Options are “phone”, “tablet”, “desktop”

  • A “phone” layout typically has four rows (counting the row with the space bar) with ten or eleven keys per row. A “tablet” layout typically has five rows with thirteen or fourteen keys per row
  • Don’t include both a “phone” layout and a “tablet” layout unless those layouts are different. Keyman will use a “phone” layout on a tablet if no “tablet” layout exists and use a “tablet” layout on a phone if no “phone” layout exists. Thus it is twice the work (or more) to maintain identical “phone” and “tablet” layouts.
  • The “desktop” layout option is not currently used. It is intended for Windows touch screens but currently Windows does not make it feasible to support custom touch keyboards.

Adjusting Keyboard Layers

A keyboard layout generally includes multiple layers. (See description of Keyboard Layer in the glossary.) The Touch Layout editor displays one layer at a time. The “default” layer is the layer that is presented when no key (such as Shift) has been used to activate another layer.

In the Touch Layout editor you switch layers using the drop-down menu described below. In addition, you need to make sure that each of the layer activation keys specifies in the “Next Layer” field which layer is to be activated. For example, on the default layer, the Shift key has “shift” in the “Next Layer” field, and on the shift layer, the Shift key has “default” in the “Next Layer” field.

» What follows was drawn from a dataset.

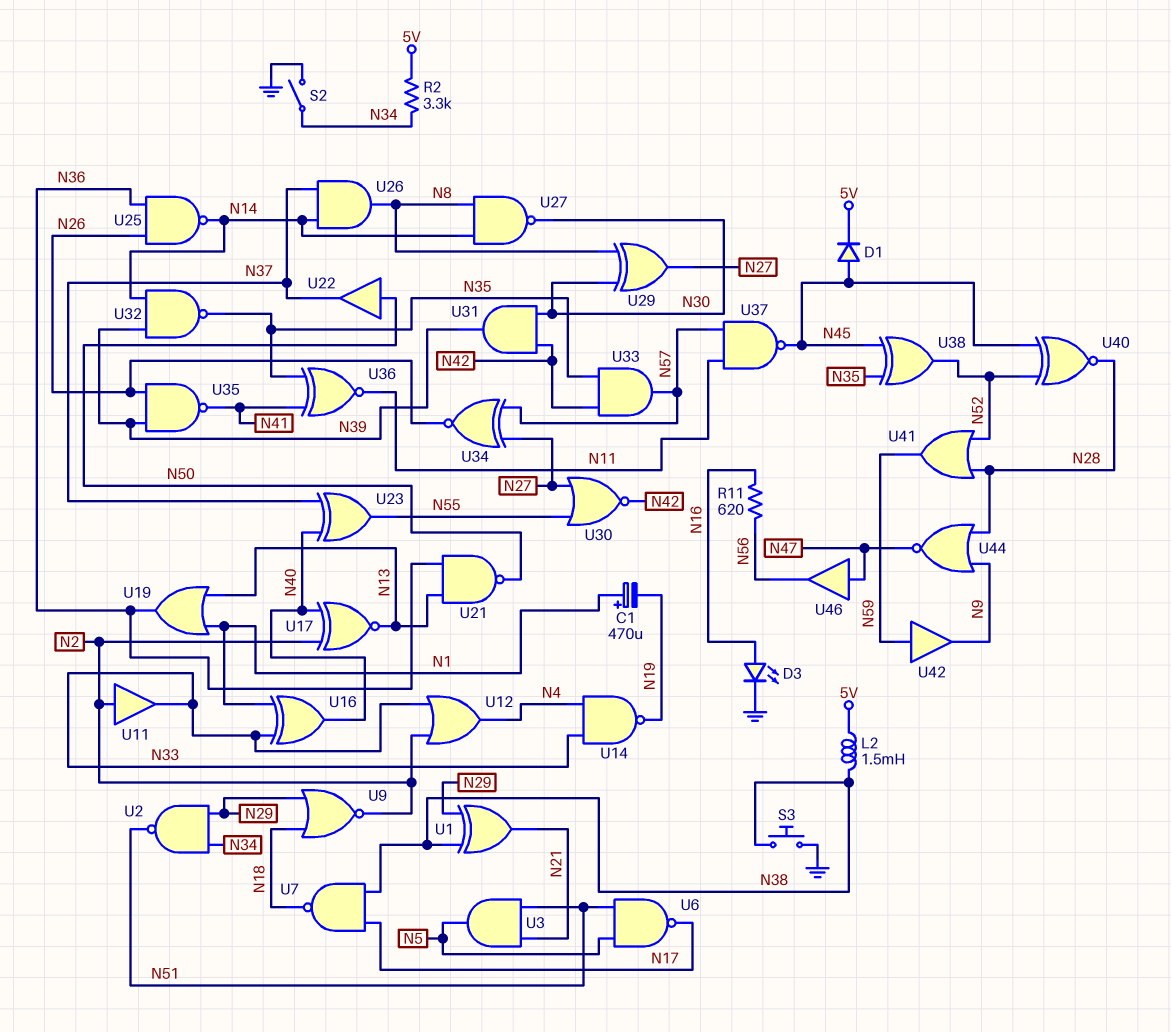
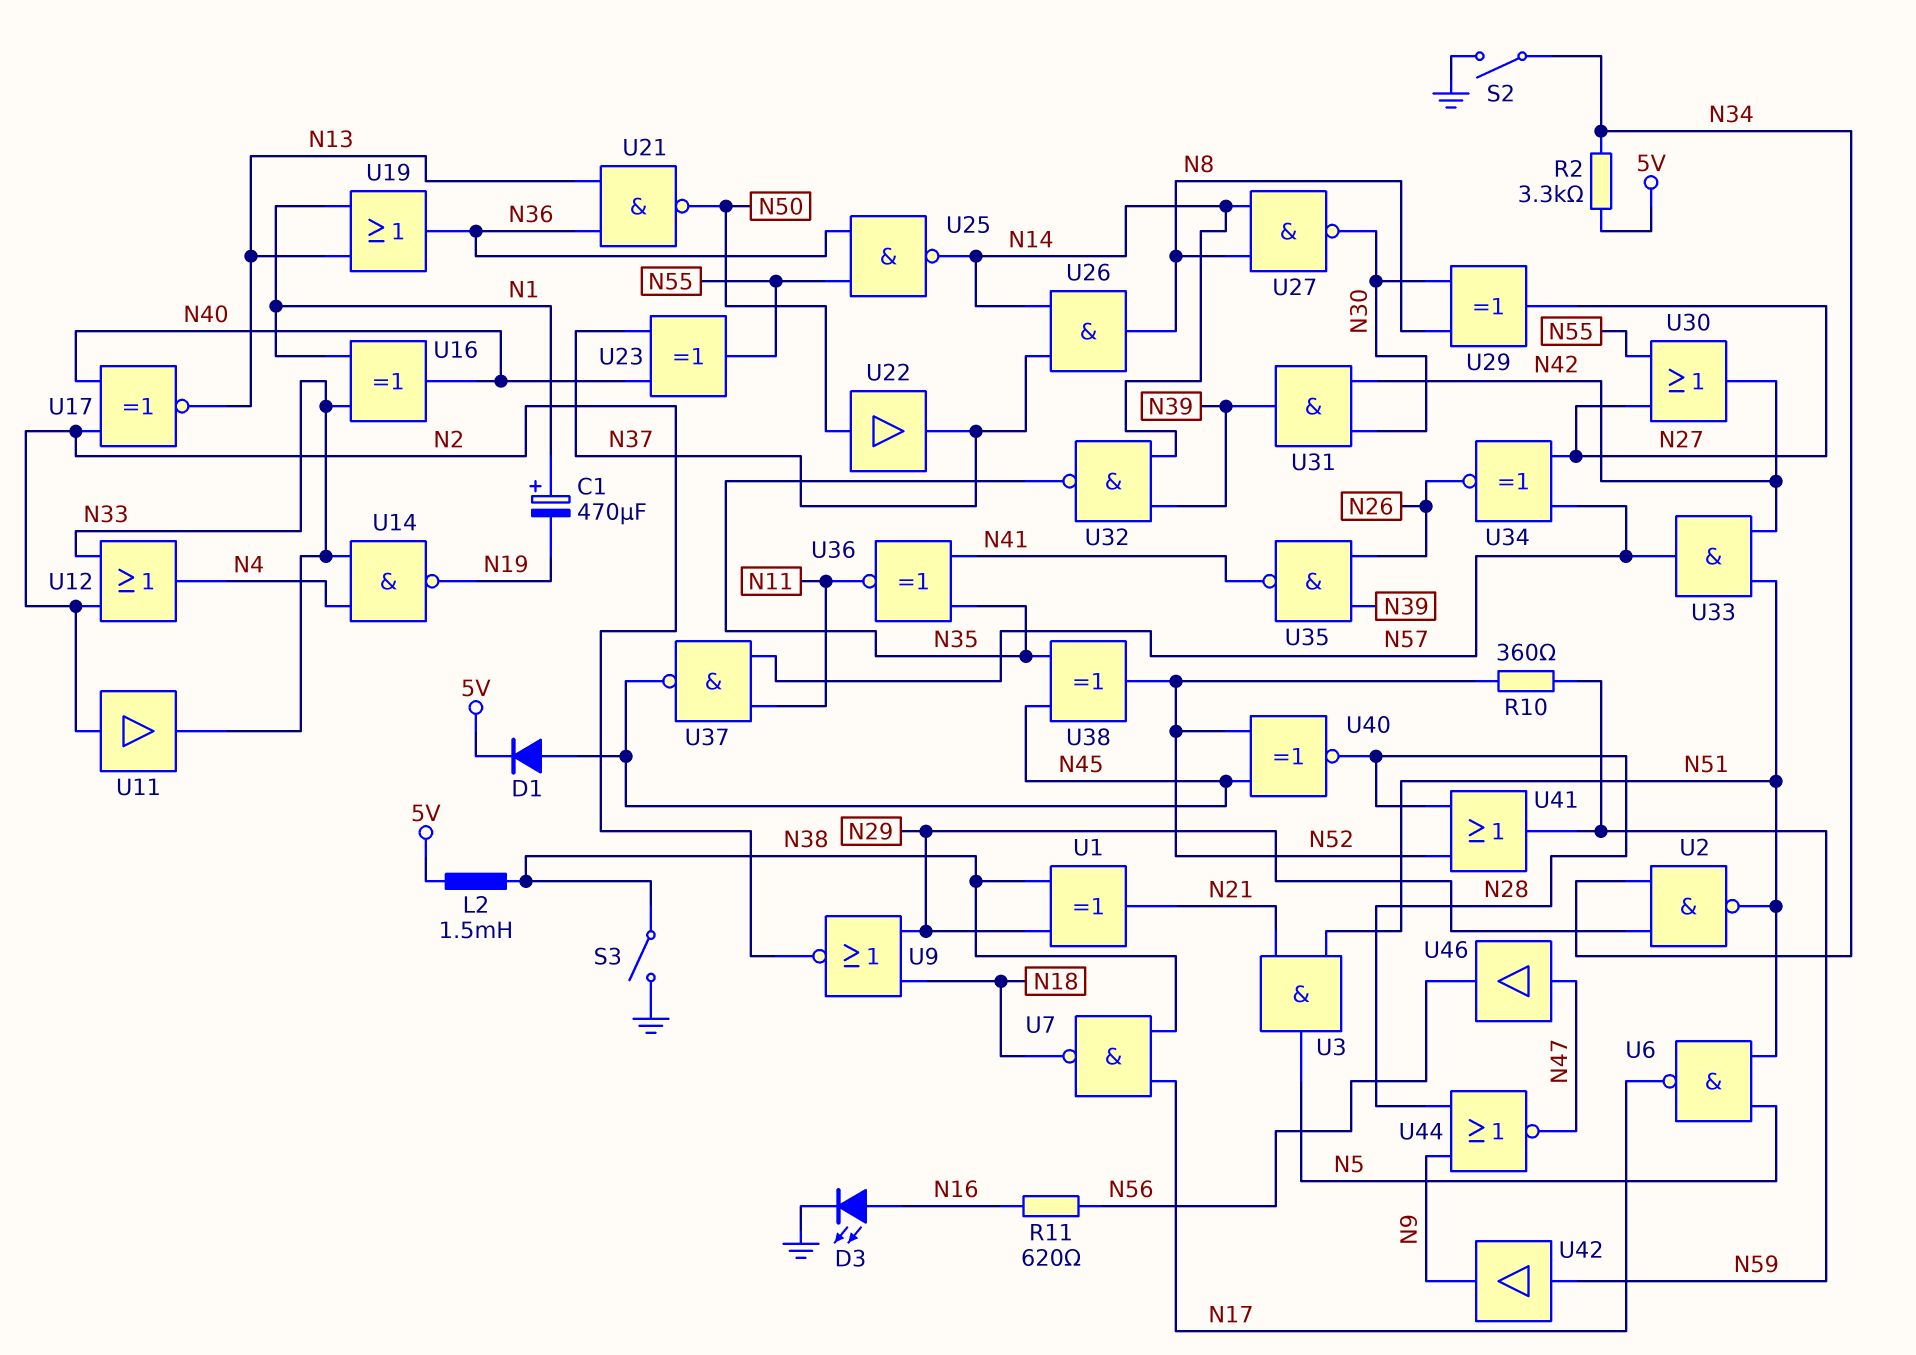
R10: none -> 360 (N52, N59)
S3: button (GND, N38) -> switch (GND, N38)
U25: NAND (in N26, in N36, out N14) -> NAND (in N36, in N55, out N14)
U30: NOR (in N27, in N55, out N42) -> OR (in N27, in N55, out N42)
U33: AND (in N35, in N42, out N57) -> AND (in N42, in N51, out N57)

Under the “Layer” heading you can:

  • choose an existing layer from the drop-down menu to display that layer
  • choose the “+” button to add a new layer (either choosing a name from the “Modifier-based layer” list, or choosing “(custom)” from that list and entering a name in the “Name” field)
  • choose the “-” button to delete the layer whose name is displayed
  • choose the “Edit” button to change the name of the current layer

Longpress, Flicks and Multitap Gestures

If you completed the Step-by-Step tutorial for this topic, you added longpress keys to certain base keys in the touch layout by clicking on the “+” button in the “Longpress” section and supplying the needed information to define the longpress key.

Similarly, if you wish to add a flick gesture, choose one of the eight “+” buttons in the “Flicks” section — the one that corresponds to the direction that you want to assign for this flick gesture — and click on it. Then supply the needed information to define that flick gesture.

A multitap gesture is defined in a similar way. Click on the “+” button in the “Multitap” section and add the information to define the multitap key. The base key will respond as normal for a single tap, the first multitap key listed will respond to a double tap, the second multitap key to a triple tap, etc.

Use care when combining different kinds of gestures as some of them may conflict.

  • Don’t use too many keys in a longpress menu
  • Don’t use too many flicks. For example, NE, N, and NW flicks are easily confused
  • When using north-flicks and longpress, be aware that the north-flick shortcut for the default longpress will be blocked
  • Don’t assign too many multitap keys to the same base key

Reference

See Touch layout editor documentation for more details.

Testing Touch Keyboards

See the end of the Step-by-Step section above for a description of how to use Keyman Developer to test your touch layout in a browser window. It’s also possible to transfer the .kmp file to a touch device and install the keyboard there for testing.